Guatemalan authorities put the death toll at 69, but officials said just 17 had been identified so far because the intense heat of the volcanic debris flows left most bodies unrecognizable.
"It is very difficult for us to identify them because some of the dead lost their features or their fingerprints" from the red-hot flows, said Fanuel Garcia, director of the National Institute of Forensic Sciences. "We are going to have to resort to other methods ... and if possible take DNA samples to identify them."
Authorities say at least 46 people were injured. Twelve shelters were housing 1,877 people.
Sunday's eruption caught residents of remote mountain hamlets off guard, with little or no time to flee to safety.
Using shovels and backhoes, emergency workers dug through the debris and mud, perilous labor on smoldering terrain still hot enough to melt shoe soles a day after the volcano exploded in a hail of ash, smoke and molten rock.

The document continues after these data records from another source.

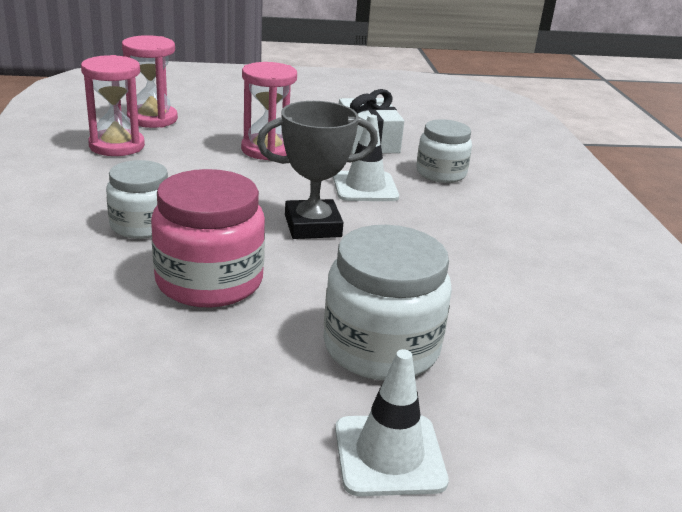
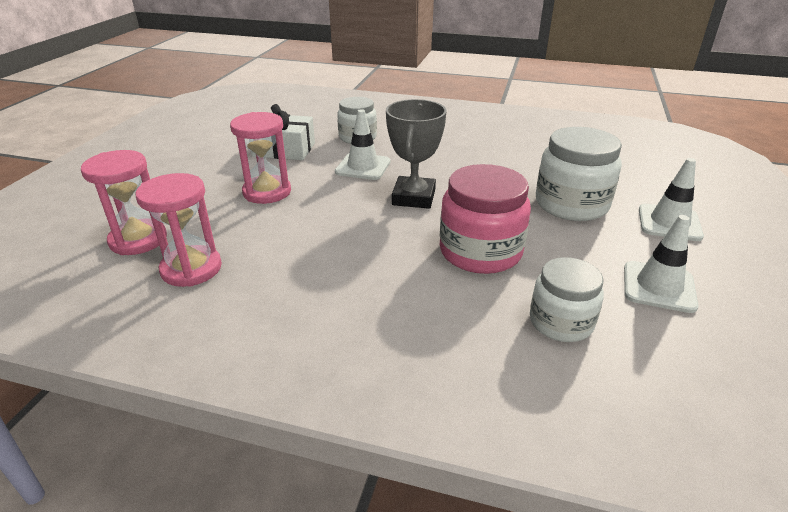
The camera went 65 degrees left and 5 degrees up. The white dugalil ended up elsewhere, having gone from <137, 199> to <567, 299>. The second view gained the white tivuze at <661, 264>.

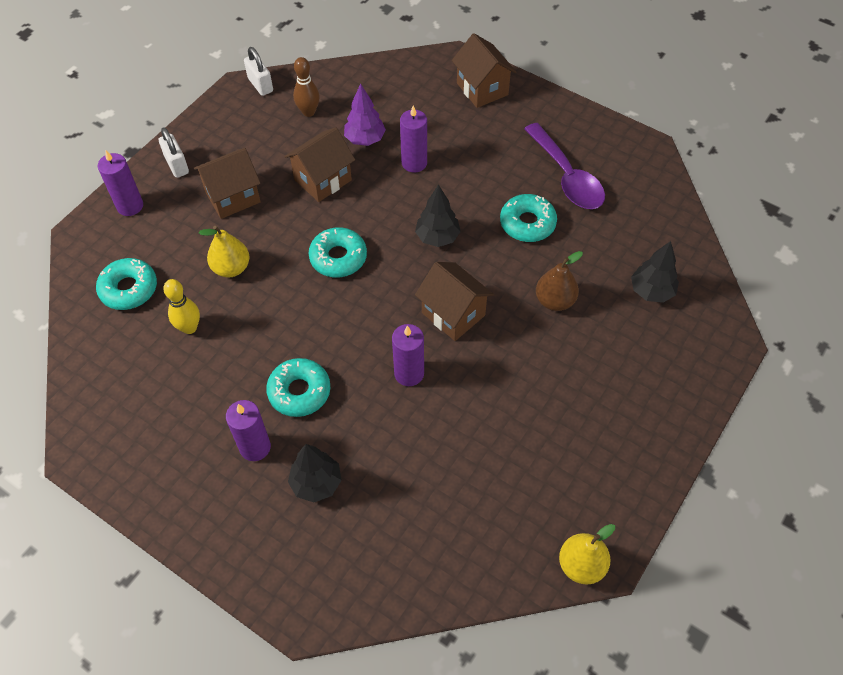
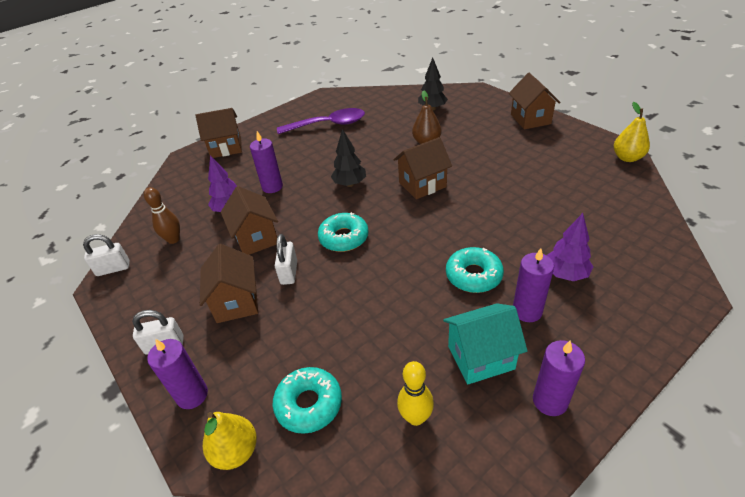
The camera went 70 degrees left and 15 degrees down. The yellow lagopok ended up elsewhere, having gone from <181, 306> to <415, 393>. The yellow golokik ended up elsewhere, having gone from <224, 252> to <230, 441>. What was the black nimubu at <315, 473> turned into the purple nimubu at <570, 247>. The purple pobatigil ended up elsewhere, having gone from <408, 355> to <559, 378>. The second view lost the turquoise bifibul at <528, 218>. The second view gained the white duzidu at <286, 259>. The second view gained the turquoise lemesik at <485, 343>. The second view gained the brown lemesik at <535, 101>.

Bodies were so thickly coated with ash they looked like statues. Rescuers used sledgehammers to break through the roofs of houses buried in debris up to their rooflines to check for anyone trapped inside.
Hilda Lopez said her mother and sister were still missing after the slurry of hot gas, ash and rock roared into her village of San Miguel Los Lotes, just below the mountain's flanks.
"We were at a party, celebrating the birth of a baby, when one of the neighbors shouted at us to come out and see the lava that was coming," the distraught woman said. "We didn't believe it, and when we went out the hot mud was already coming down the street."
"My mother was stuck there, she couldn't get out," said Lopez, weeping and holding her face in her hands.
Her husband, Joel Gonzalez, said his father had also been unable to escape and was believed to be "buried back there, at the house."
Conred spokesman David de Leon said the volcano first erupted around midday Sunday, billowing smoke and ash miles into the sky. Then around 2 p.m., came a new, more powerful explosion.
Soon, searing flows of lava, ash and rock mixed with water and debris were gushing down the volcano's flanks, blocking roads and burning homes.
"It traveled much faster. It arrived in communities right when the evacuation alerts were being sent out," de Leon said.
Authorities scrambled to issue an evacuation order. Some communities emptied out safely. But in places such as Los Lotes and the village of El Rodeo, about eight miles downslope from the crater, it was too late for many.